The process should not just end in training, but trained household should be provided with simple algorithms that serves as reference in managing the illnesses as they present. These algorithms should be pictorial, clearly indicating step by step action to be taken at every stage, how to monitor what has been done, and what to do if the illness persists. This serves as an image of reminder and balm to the nervousness that may attend at the event of childhood illness. It equally aids in clear detailing of action taken when at the preferred health facility. Furthermore, data is very crucial in planning, evaluation, policy making and implementation as well as effective deployment of interventions. Poor and unreliable data collection has also influenced ineffective and unsustainable realization of health goals. The household in this regard could be a source of gathering and storage of reliable data as everything that happens to the child revolves around them as they are the custodians of the most reliable information about child health. Therefore, household members could be trained on simple methods of data gathering by keeping records in note or logbooks. For instance, recording the time illness (symptoms) is noticed in the child, suspected illness, actions taken, drugs taken and dosages, time of recovery or otherwise, time of referral and possible death etc. Such data will be collated by trained CHWs from the family logbooks and transcribed to appropriate quarters for analysis. This data gathering and management system will improve policy planning and implementation, programme evaluation, equitable and sustained deployment of interventions as well as public health education.

Conclusion

The Integrated Community Case Management of childhood illnesses extends the management of childhood diseases from health facilities into communities; by training, supporting and supervising community health workers. All geared towards the reduction of childhood deaths from malaria, pneumonia and diarrhoea. Despite its many gains, more needs to be done to optimise and sustain the strategy. The first care providers need to be integrated, so that participation may get to empowerment; improving care-seeking, encouraging self-referral, knowing and getting appropriate treatment at appropriate places, consequently reducing childhood deaths from these diseases.

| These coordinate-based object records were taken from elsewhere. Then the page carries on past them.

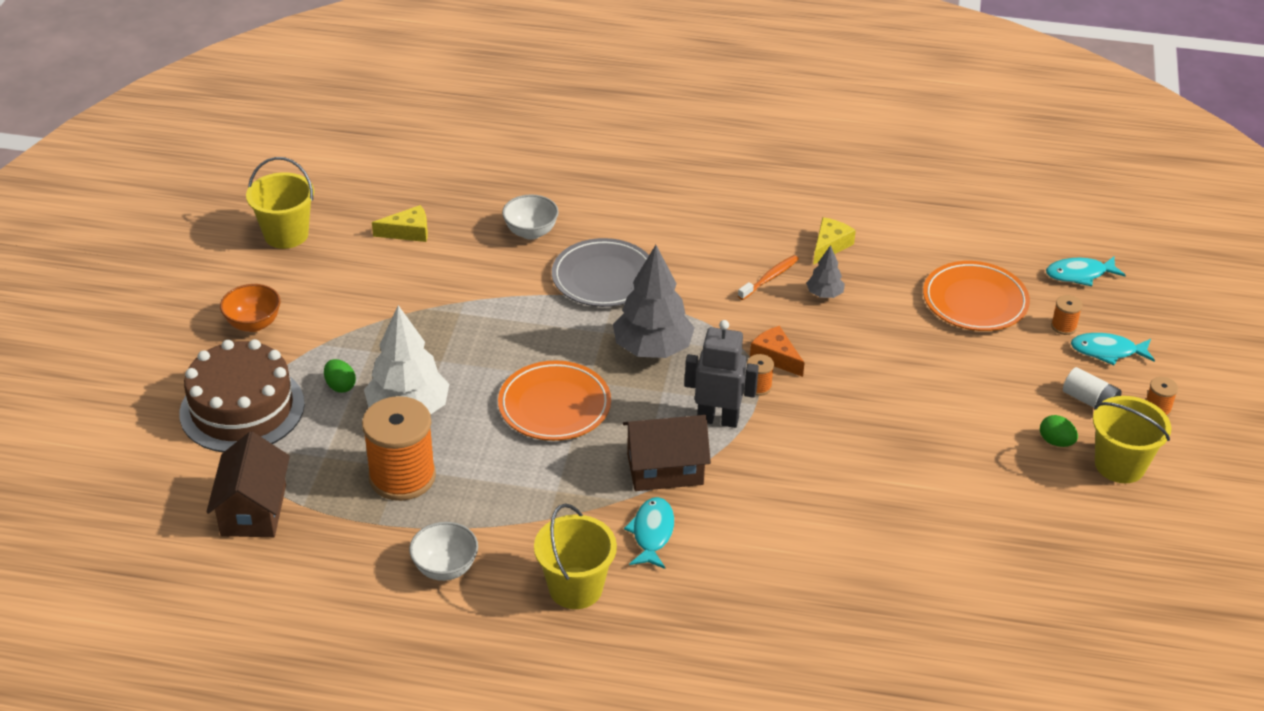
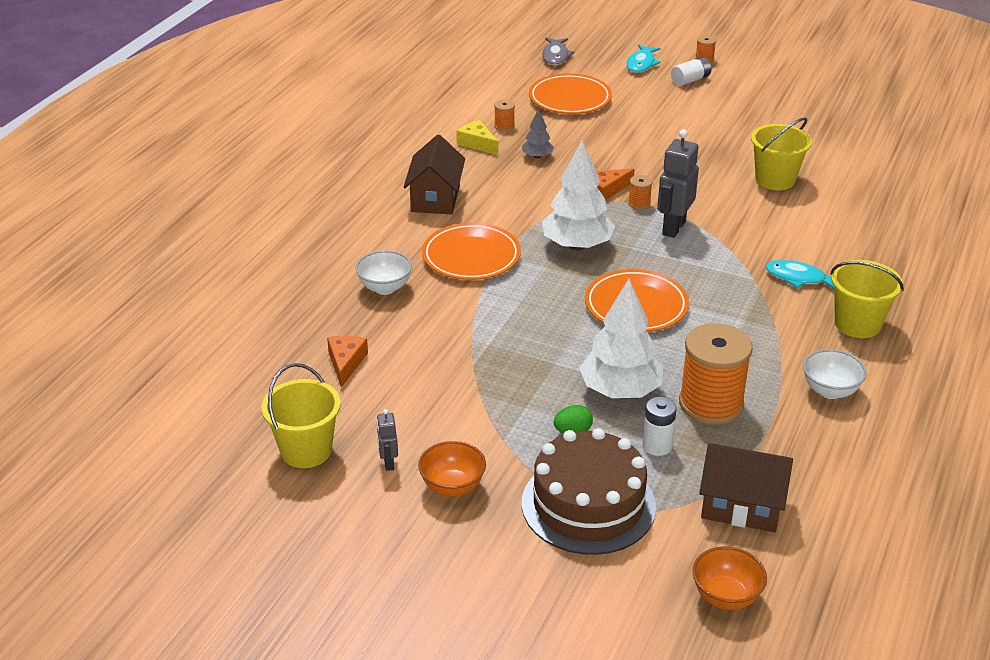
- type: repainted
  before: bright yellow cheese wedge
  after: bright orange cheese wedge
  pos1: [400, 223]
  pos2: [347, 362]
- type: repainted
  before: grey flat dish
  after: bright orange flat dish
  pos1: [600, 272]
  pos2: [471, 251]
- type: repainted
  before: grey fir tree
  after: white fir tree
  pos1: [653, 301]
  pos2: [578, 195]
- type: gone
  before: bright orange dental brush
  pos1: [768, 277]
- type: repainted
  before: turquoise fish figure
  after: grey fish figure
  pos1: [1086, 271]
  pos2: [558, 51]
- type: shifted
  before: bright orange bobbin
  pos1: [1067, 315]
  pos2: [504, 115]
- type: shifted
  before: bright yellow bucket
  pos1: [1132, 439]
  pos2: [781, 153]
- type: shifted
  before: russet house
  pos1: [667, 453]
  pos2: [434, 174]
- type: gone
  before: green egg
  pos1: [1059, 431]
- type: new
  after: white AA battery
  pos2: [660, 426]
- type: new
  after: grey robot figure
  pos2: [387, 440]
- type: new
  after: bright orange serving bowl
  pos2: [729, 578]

Distilling the household as a basic unit of analysis in intervention models will help to improve the integrated community case management of childhood illnesses. It presents integrated care as shared commitment. It understands it as person-centred, coordinated and tailored to the needs and preferences of the individual and family. This is because it builds on interventions already shown to be cost-effective towards efficiency. Household integration as a critical component of the iCCM would strengthen care continuum and provide reliable and timely data of childhood illness events at the household level. Future for scale-up and sustainability of iCCM should consider the integration of the household as it has the potentials of improving the strategy for better and sustainable results.